Ele quebrou as regras novamente, já tinha algum tempo que não fazia isso. Era um novo recorde.

Pela manhã, logo após o café, encontrou uma biblioteca alguns corredores mais distantes do quarto 701. No caminho de ida e volta se deparou com poucos hóspedes que não pareciam se importar com sua existência, o que de certa forma era bom porque naquele lugar cada um era mais estranho que o outro. O recinto de livros também parecia bem pouco visitado. Talvez as pessoas não leiam mais como antes. Uma pena.

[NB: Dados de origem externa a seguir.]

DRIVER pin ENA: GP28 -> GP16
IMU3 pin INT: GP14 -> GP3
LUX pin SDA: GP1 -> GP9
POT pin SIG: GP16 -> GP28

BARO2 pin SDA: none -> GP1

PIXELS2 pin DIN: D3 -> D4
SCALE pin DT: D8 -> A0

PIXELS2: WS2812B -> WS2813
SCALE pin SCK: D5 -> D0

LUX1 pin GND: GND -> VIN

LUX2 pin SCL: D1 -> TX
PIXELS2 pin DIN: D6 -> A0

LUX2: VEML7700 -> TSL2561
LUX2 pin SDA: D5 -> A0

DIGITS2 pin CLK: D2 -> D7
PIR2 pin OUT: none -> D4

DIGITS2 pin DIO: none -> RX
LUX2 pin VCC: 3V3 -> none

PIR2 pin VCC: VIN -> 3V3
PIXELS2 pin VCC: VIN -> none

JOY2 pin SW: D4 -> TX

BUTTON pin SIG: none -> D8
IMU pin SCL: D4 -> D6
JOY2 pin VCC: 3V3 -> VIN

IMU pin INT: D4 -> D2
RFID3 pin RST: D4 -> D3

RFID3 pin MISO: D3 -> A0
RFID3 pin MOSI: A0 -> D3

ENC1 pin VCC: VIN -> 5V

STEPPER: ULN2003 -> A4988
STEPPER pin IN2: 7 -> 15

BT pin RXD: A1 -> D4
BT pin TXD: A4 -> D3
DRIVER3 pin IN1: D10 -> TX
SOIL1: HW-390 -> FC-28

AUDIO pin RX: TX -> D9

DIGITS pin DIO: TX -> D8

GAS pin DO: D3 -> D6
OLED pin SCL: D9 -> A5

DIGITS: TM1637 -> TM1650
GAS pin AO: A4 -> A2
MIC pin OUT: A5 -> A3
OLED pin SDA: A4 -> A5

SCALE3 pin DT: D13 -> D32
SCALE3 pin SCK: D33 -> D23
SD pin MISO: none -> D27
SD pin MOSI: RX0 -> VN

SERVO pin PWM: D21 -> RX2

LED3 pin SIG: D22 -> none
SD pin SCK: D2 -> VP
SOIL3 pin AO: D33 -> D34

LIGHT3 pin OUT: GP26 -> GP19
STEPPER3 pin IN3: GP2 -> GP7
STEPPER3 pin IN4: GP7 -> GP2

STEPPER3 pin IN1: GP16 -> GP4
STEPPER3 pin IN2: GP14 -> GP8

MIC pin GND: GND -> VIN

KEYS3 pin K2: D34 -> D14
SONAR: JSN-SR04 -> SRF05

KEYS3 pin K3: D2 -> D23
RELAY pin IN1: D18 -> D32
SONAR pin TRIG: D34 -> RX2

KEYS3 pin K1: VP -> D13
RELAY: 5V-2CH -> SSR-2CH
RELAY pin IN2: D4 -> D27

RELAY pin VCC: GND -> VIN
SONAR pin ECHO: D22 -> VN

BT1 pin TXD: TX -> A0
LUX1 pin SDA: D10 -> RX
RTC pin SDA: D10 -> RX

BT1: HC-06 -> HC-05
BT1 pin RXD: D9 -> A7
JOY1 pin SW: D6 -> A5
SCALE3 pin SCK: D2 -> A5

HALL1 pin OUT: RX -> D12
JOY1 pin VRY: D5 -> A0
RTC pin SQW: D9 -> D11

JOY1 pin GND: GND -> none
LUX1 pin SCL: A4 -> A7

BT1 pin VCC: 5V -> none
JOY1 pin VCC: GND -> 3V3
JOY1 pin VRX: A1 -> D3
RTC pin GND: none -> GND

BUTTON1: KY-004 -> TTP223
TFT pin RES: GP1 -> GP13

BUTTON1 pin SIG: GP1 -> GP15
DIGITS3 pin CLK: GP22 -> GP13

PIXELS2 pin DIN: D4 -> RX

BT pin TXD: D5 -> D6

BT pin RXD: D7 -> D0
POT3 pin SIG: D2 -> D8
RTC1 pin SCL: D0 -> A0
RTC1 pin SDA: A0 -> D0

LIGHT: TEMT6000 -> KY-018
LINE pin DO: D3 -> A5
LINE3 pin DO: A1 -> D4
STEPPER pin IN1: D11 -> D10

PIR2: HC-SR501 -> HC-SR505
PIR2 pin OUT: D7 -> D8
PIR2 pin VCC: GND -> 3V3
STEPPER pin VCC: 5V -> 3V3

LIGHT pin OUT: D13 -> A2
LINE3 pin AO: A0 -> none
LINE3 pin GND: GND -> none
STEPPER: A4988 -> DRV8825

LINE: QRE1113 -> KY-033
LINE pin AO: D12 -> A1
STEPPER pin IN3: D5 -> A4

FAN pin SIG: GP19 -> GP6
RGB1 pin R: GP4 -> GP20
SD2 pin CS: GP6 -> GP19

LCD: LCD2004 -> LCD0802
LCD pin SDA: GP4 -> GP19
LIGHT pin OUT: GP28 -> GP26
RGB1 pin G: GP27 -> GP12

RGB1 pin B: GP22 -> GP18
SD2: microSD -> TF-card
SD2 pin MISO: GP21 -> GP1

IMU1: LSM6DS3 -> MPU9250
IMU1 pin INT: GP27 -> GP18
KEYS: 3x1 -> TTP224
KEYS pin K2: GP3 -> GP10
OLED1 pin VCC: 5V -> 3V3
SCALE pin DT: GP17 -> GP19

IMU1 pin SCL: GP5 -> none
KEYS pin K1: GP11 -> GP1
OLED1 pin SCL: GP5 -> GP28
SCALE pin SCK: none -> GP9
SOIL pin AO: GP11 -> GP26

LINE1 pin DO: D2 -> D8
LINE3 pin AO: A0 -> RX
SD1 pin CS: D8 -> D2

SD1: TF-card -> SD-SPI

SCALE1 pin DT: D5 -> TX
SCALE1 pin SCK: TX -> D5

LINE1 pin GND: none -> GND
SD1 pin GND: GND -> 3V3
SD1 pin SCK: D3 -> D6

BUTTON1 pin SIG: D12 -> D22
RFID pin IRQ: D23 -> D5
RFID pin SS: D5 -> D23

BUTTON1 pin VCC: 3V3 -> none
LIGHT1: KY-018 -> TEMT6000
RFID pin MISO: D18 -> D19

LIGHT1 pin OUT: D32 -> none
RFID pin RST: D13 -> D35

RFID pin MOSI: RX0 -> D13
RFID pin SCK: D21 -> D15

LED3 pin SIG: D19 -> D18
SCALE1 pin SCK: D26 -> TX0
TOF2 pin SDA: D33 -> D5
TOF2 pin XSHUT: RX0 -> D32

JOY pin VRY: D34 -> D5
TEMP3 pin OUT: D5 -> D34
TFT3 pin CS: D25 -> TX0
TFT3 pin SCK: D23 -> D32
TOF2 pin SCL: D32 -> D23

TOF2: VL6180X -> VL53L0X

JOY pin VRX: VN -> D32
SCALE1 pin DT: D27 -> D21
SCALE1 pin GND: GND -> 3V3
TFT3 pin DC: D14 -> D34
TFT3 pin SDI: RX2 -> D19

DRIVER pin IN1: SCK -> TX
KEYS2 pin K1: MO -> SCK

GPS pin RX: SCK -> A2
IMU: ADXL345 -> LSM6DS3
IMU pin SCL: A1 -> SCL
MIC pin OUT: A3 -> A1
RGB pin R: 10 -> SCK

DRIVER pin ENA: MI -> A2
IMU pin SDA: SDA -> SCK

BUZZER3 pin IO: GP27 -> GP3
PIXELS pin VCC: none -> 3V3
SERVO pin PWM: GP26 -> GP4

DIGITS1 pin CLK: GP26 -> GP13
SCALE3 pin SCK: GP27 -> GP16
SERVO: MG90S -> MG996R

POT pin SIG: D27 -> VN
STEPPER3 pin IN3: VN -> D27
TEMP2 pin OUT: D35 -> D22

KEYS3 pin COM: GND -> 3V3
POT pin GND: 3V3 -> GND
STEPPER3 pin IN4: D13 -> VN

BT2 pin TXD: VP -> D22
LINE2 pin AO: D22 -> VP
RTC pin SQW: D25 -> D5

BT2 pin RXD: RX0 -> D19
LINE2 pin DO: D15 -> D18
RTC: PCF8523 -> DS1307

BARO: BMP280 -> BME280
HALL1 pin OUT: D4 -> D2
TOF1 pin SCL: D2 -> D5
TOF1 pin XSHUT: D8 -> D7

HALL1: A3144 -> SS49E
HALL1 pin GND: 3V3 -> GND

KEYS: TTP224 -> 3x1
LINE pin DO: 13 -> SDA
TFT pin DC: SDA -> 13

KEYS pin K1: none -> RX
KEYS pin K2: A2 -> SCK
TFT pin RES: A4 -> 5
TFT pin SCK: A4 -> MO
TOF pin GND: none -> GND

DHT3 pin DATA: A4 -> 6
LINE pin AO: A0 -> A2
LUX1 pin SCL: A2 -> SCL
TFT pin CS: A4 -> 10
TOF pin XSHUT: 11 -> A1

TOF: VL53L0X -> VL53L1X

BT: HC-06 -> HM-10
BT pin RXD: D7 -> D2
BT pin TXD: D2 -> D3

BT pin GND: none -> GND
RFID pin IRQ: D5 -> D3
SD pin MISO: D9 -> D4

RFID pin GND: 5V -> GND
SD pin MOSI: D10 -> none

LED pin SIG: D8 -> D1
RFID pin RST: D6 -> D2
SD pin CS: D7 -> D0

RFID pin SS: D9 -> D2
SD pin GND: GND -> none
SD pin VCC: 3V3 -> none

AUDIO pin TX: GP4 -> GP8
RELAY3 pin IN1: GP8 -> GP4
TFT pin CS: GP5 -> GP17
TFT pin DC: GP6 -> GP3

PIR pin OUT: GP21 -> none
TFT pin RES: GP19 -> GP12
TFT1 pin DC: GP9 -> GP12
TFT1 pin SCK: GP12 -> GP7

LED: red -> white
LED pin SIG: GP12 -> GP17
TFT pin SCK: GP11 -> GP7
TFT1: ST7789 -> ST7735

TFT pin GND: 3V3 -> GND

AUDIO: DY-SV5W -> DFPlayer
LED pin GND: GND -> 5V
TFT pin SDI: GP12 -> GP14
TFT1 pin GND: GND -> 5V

Entre as várias lombadas empoeiradas da biblioteca, encontrou uma preta e desgastada. Com curiosidade, retirou a obra da prateleira e leu seu título: Drácula. Nunca havia ouvido falar.

Com medo de ser pego enquanto hesitava demais fora das áreas permitidas do hotel, decidiu retornar ao quarto 701 com aquele livro grosso.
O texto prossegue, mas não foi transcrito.